Education professor Michael Kehler teamed up with local high schools to have students create a variety of works of art that represented their own perceptions of youth sexuality and sexual culture.

After watching the public tensions that emerged between parents and school boards over Ontario’s revised sex-ed curriculum, introduced in September, Western University Associate Professor Michael Kehler argues some parents have done their children a disservice.

“Parents voices were heard loud and clear after the Province introduced the new curriculum,” said Kehler. “They removed their kids from schools, they wrote letters and they stood with placards in the streets. But in doing so, they denied the voices of the individuals most directly affected by this curriculum – their own children.”

As such, Kehler recently undertook a project designed to put youth voices back into the sex-ed discussion. In a partnership with the art departments at London’s Central Secondary School and Sir Frederick Banting Secondary School, he had students create a variety of works of art that represented students’ own perceptions of youth sexuality and sexual culture.

The finished pieces were recently displayed at a special art exhibit – Sex Education, Youth Culture and the Voices we missed – at Museum London.

The partnership turned the tables and enabled youth to lead the conversation about sexuality and subjects like youth identities, media images, body image and sexting, said Banting Secondary School art teacher, Leslie Putnam.

“We as adults can talk about our various ideas of how we’ll educate these students, but they know what they want to learn and discuss, they know what they need to know. This project has given them the chance to step out into the world with their work and tell us,” she said.

Yousir AldinFor Banting art student Yousir Aldin, the collective pieces of art exemplified the large variety of opinions that can exist within a group of students.

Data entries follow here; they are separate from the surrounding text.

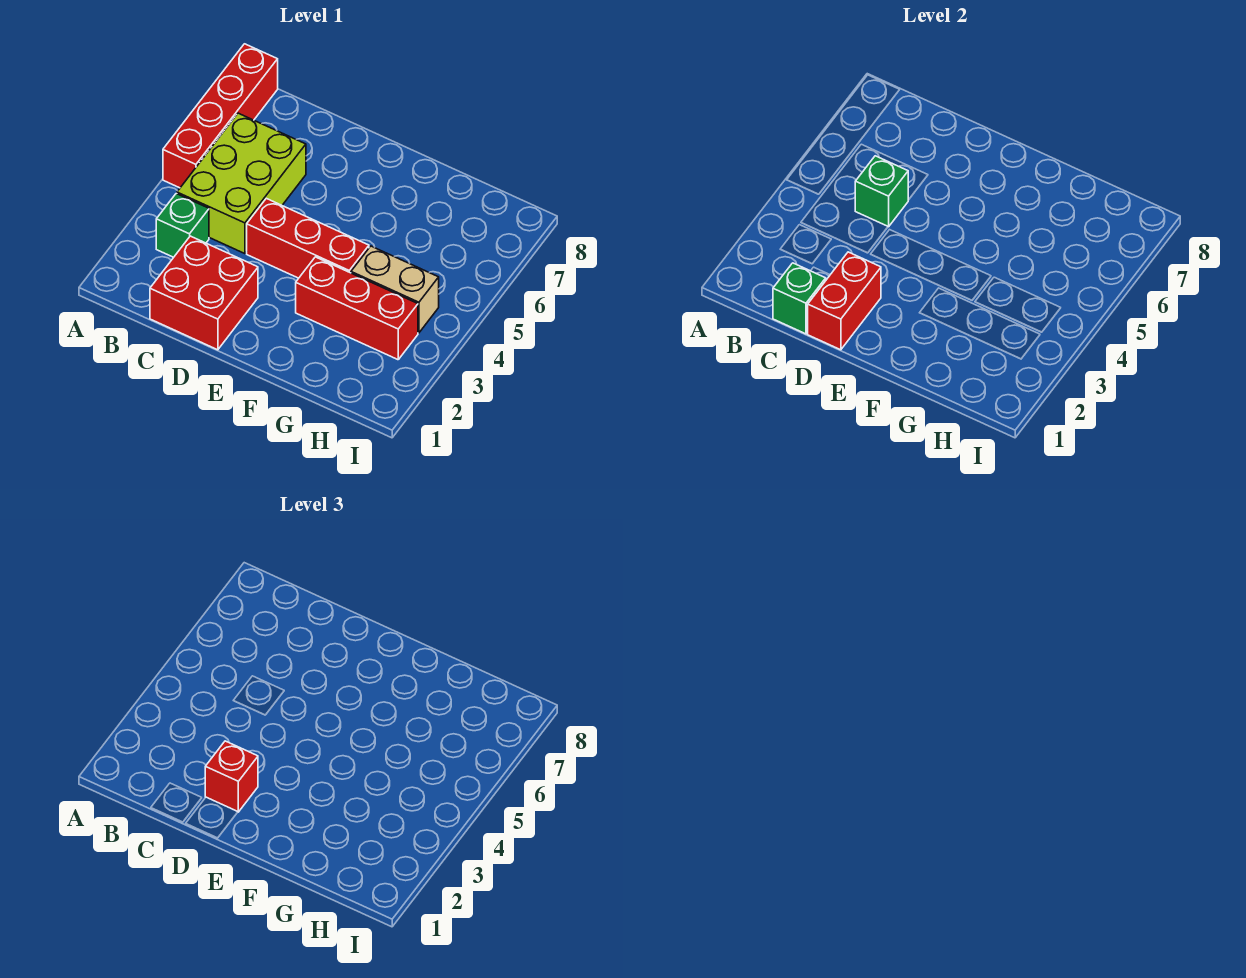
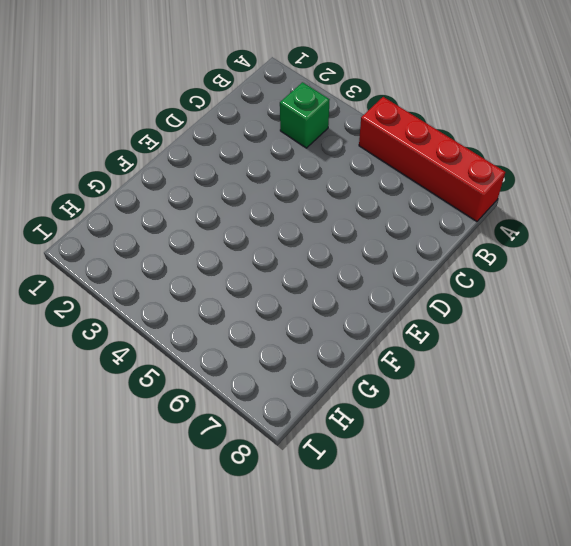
none -> lime brick B4:C6 level 1
none -> red brick C1:D2 level 1

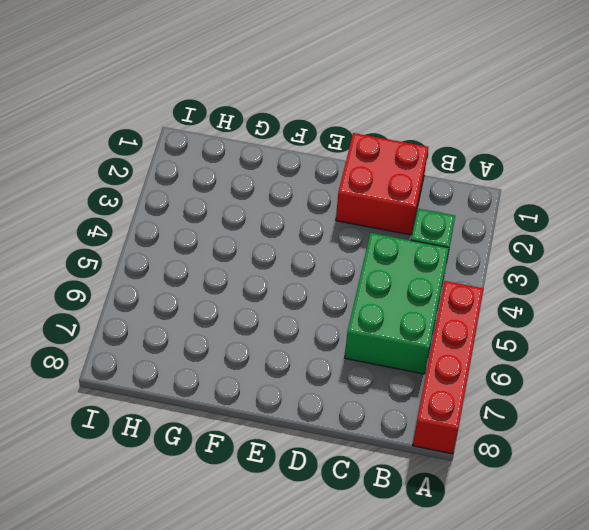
green brick B4:C6 level 1 -> lime brick B4:C6 level 1
none -> red brick D4:F4 level 1
none -> red brick F3:H3 level 1

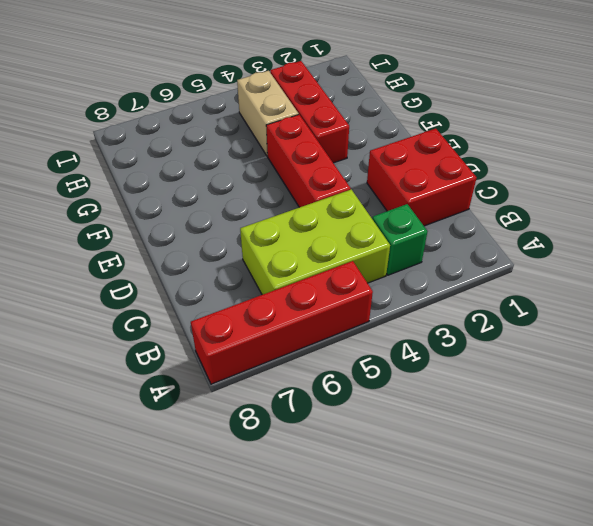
none -> green brick C1 level 2
none -> green brick C5 level 2

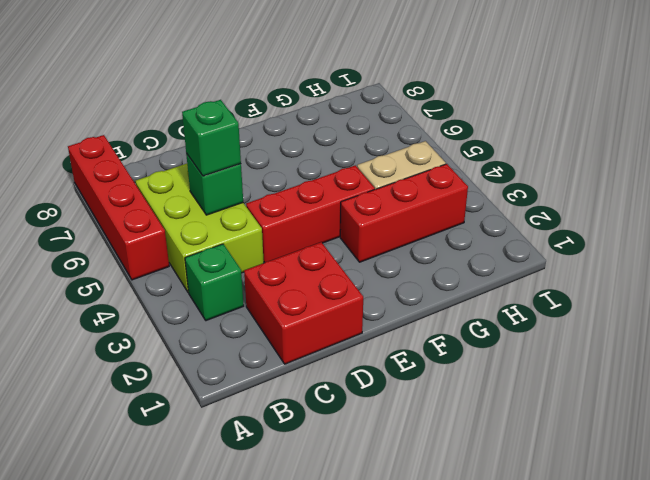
green brick C5 level 3 -> green brick C1 level 2
none -> red brick D1:D2 level 2
none -> red brick D2 level 3

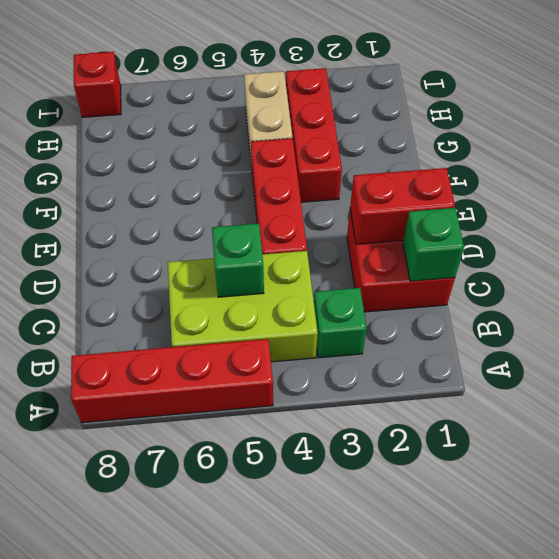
red brick I8 level 1 -> red brick D2 level 3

“You can see all the different reactions and feelings towards this subject, artist by artist, based on their work,” she said. “We all want to be able to explore our personal feelings about sexuality and how it influences us as unique people, but our voices aren’t always heard, so this was a great experience.”

Kehler is now planning to use the students’ artwork to help inform the next stage of his SSHRC-funded research – an international symposium hosted at the Faculty of Education.

Entitled, Moving Forward: Identities, sexting, schooled bodies and the curriculum that frames us, the symposium takes place May 22 - 25, and will see national and international experts, keynote speakers and guest panellists gather together to discuss how educational curriculum can address the ever-changing world of youth sexual culture.

The key to the symposium’s success will be the unfiltered youth perspective, said Kehler.

“Parents being involved in sex education is terrific, but a general discussion about the birds and the bees is very different from talking about what our youth currently have to navigate. We’re using the youth feedback to take an educational, research-informed approach to looking at where the curriculum is today, and where it needs to be in the future.”